The company's products are suitable for novice rowers through to world-class, elite athletes. The company has developed a reputation for developing high-class racing sculls. Since 1992, 75% of Australia's rowing medals from World Championships and Olympic Games have come from rowers using Sykes Racing shells. Sykes' first boat is still in existence today.

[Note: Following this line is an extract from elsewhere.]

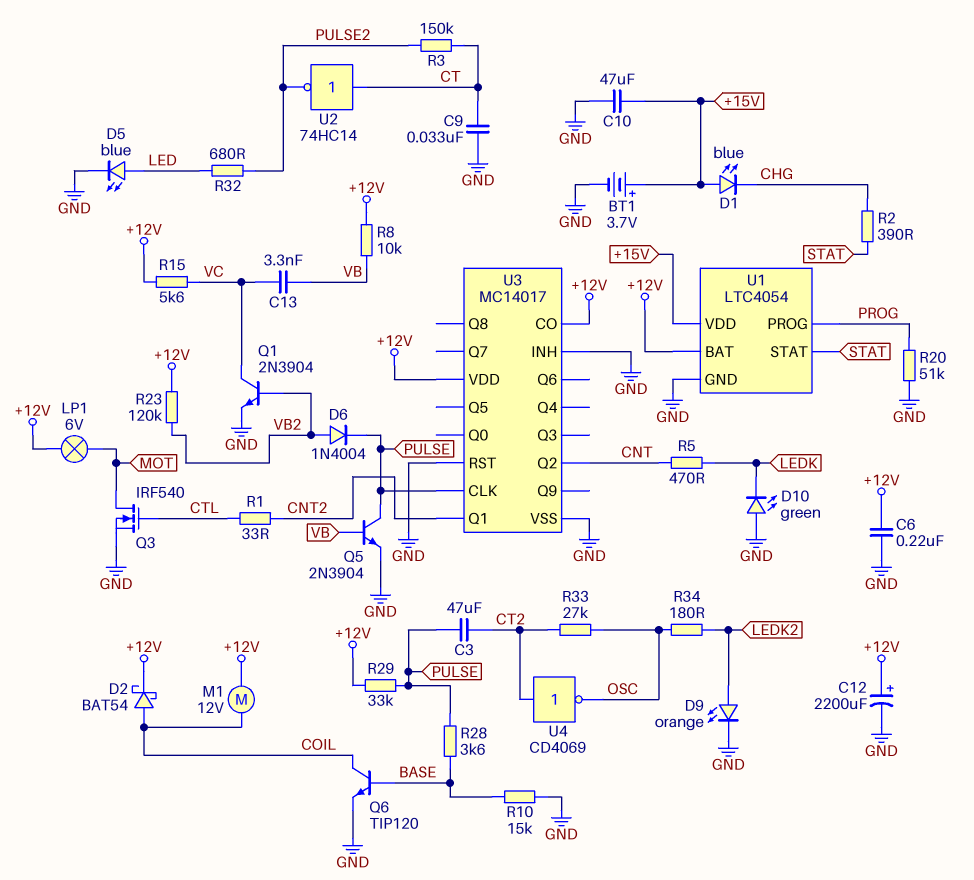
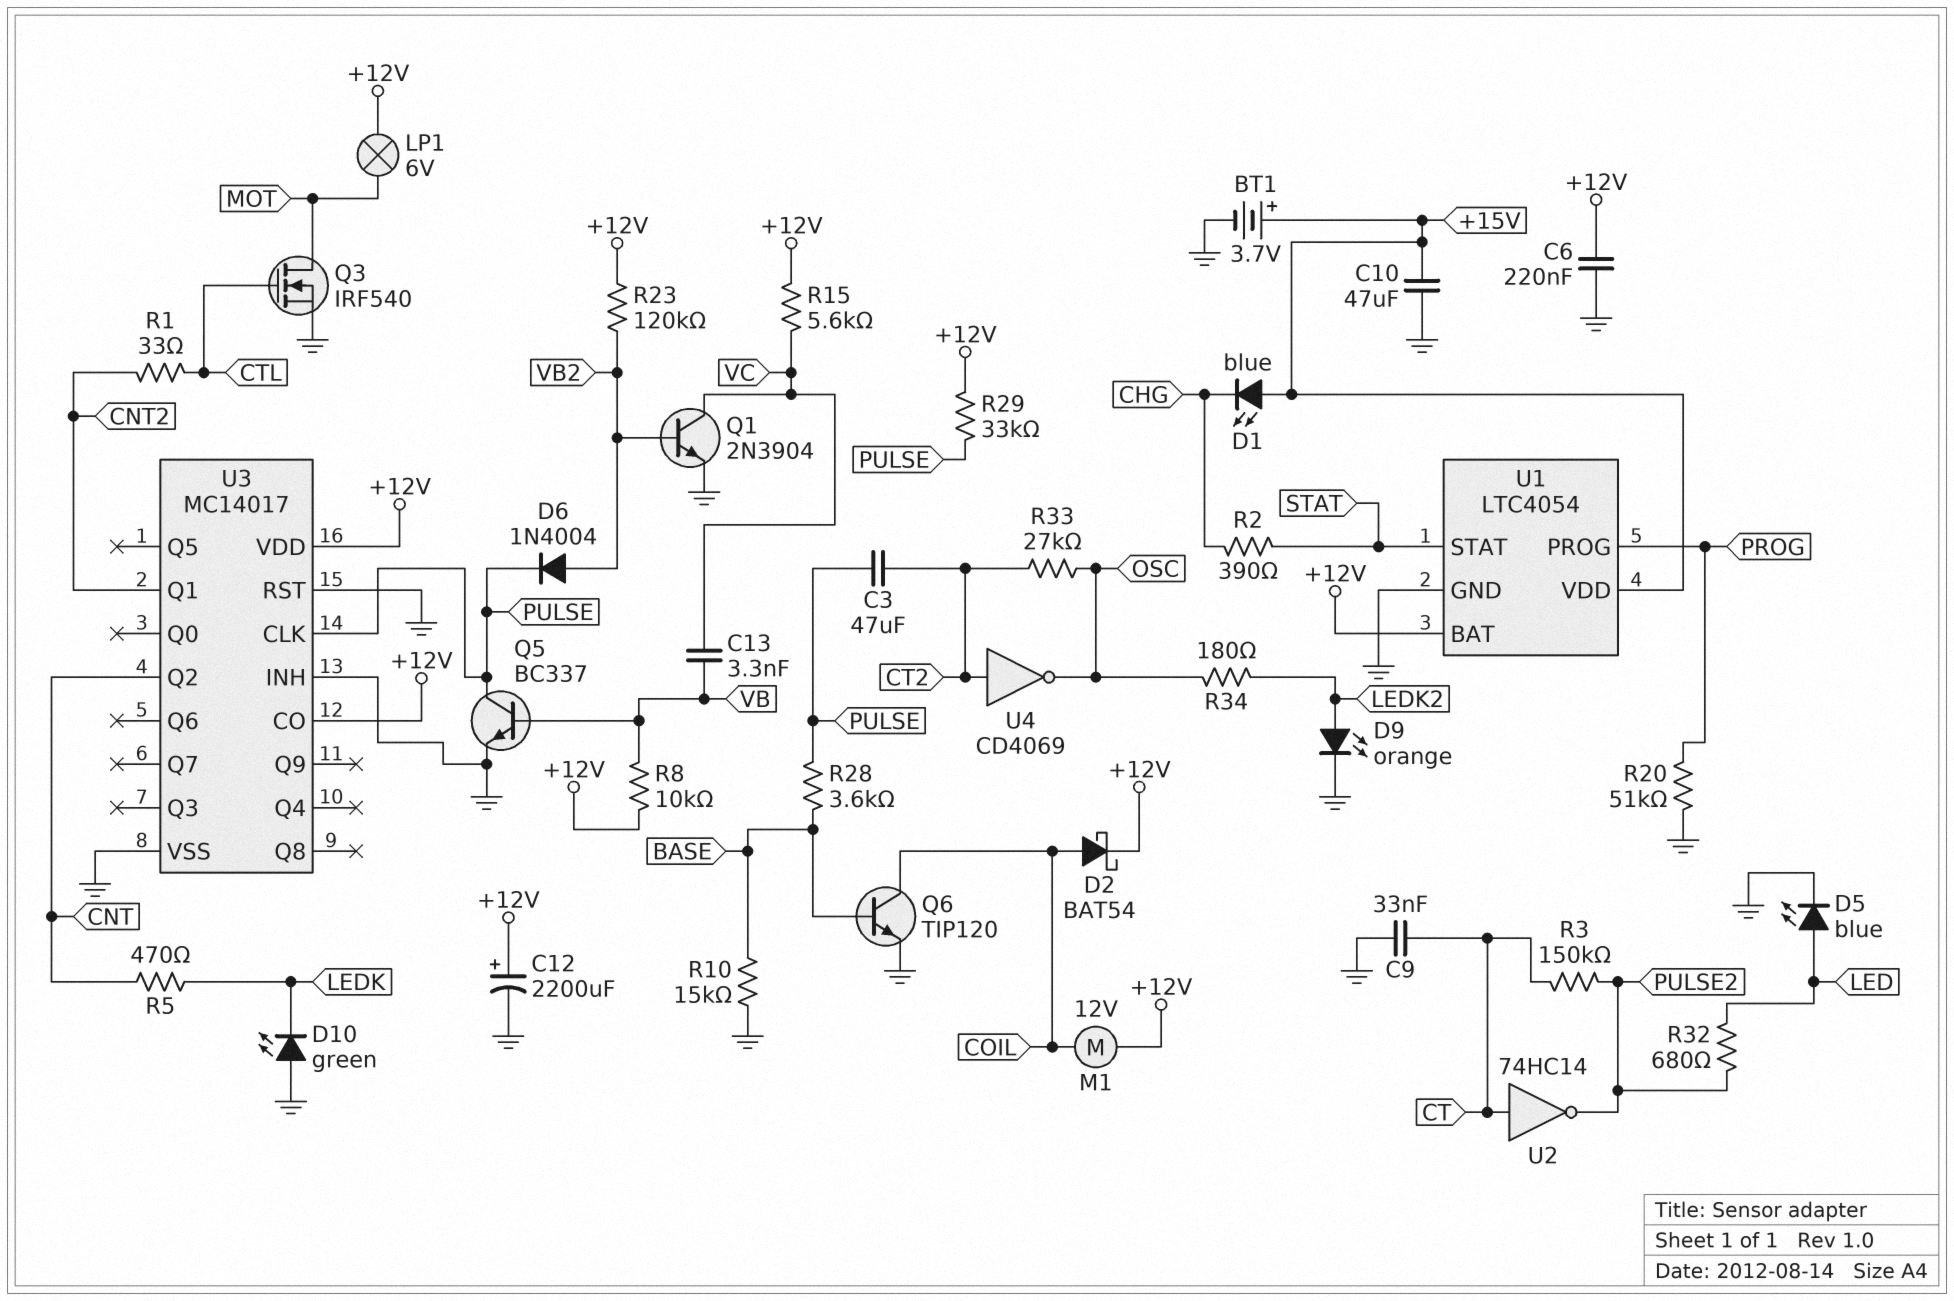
Q5: NPN 2N3904 (B VB, C PULSE, E GND) -> NPN BC337 (B VB, C PULSE, E GND)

Sykes established a separate entity, Sykes Advanced Manufacturing (SAM) in 2025. That year SAM acquired a site and assets formerly belonging to aerospace composites company Quickstep's R&D division. The site at Deakin University's Waurn Ponds campus now now carries out SAM's research and development. According to an interview with Sykes Managing Director Mark Nothnagel in July 2026, Sykes has undertaken eight months' development work on large-format additive manufacturing and has plans to diversify into sectors including modular housing.

==Types of boats==
Sykes Racing uses three different composite materials, which include Honeycomb Carbon Composite Boats, Honeycomb Kevlar Boats, Honeycomb Glass Boats. These different materials are used in the eight boat types they produce, which are:
- Single Sculls (1X)
- Pairs - Coxless (2-)
- Double Sculls (2X)
- Fours - Coxless (4-)
- Fours - Coxed (4+)
- Quad Sculls - Coxless (4X)
- Quad Sculls - Coxed (4X+)
- Eights (8+)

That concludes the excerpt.